« Live Action Hunger Games At Chicago Public Library | Encyclopaedia Britannica To End Print Editions » |
Book Club Tue Mar 13 2012
A Literary Life Worth Noting
My mom sends me mail regularly, usually snippets of newspaper and magazine articles she thinks I'll find interesting--and she's usually spot on.This morning I opened up a piece of mail and found an obituary that remembers the life, however briefly, of Florence Wolfson Howitt. She died last week at 96.

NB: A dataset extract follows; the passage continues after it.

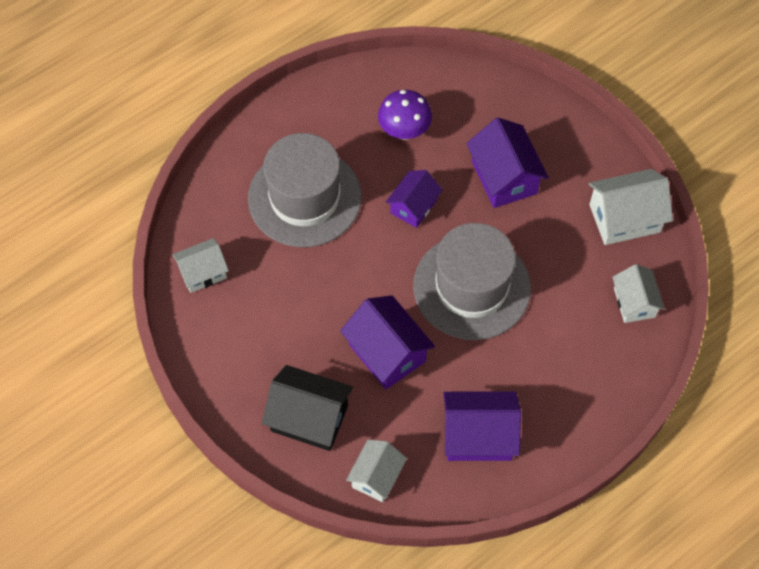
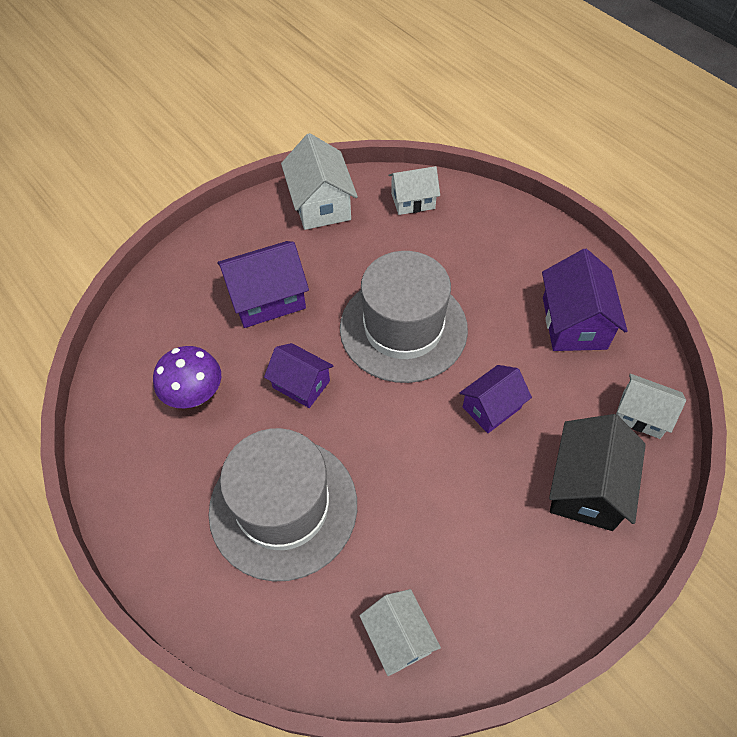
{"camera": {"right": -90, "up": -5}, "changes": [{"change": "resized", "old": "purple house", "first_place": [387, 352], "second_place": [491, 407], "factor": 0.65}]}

She lived in Manhattan, and wrote articles for Ladies' Home Journal and Cosmopolitan like, "How to Behave in Public Without an Escort"--not such a far cry from the articles in Cosmo these days--and dreamed of becoming a famous author. When she was in her 90s an old diary she'd kept as a teenager was unearthed through somewhat bizzarre circumstances and later published in 2006 as, The Red Leather Diary: Reclaiming a Life Through the Pages of a Lost Journal, delivering the recognition about which she'd dreamed all her life. The book is a collection of original diary entries, plus interviews with Howitt conducted by New York Times writer Lily Koppel.
Despite the lack of direct connection to our metropolis, which is full of writers who share that very ambition, the ways she pursued it are very much in tune with today's Chicago. Howitt transformed her parents' living room into a salon and hosted literary events there for friends, she edited literary magazines, including the one at Hunter College, her alma matar, and lived an overall literary life. Perhaps fame can creep up on us writers no matter how dismal the scene may appear, and Chicago certainly isn't lacking opportunity.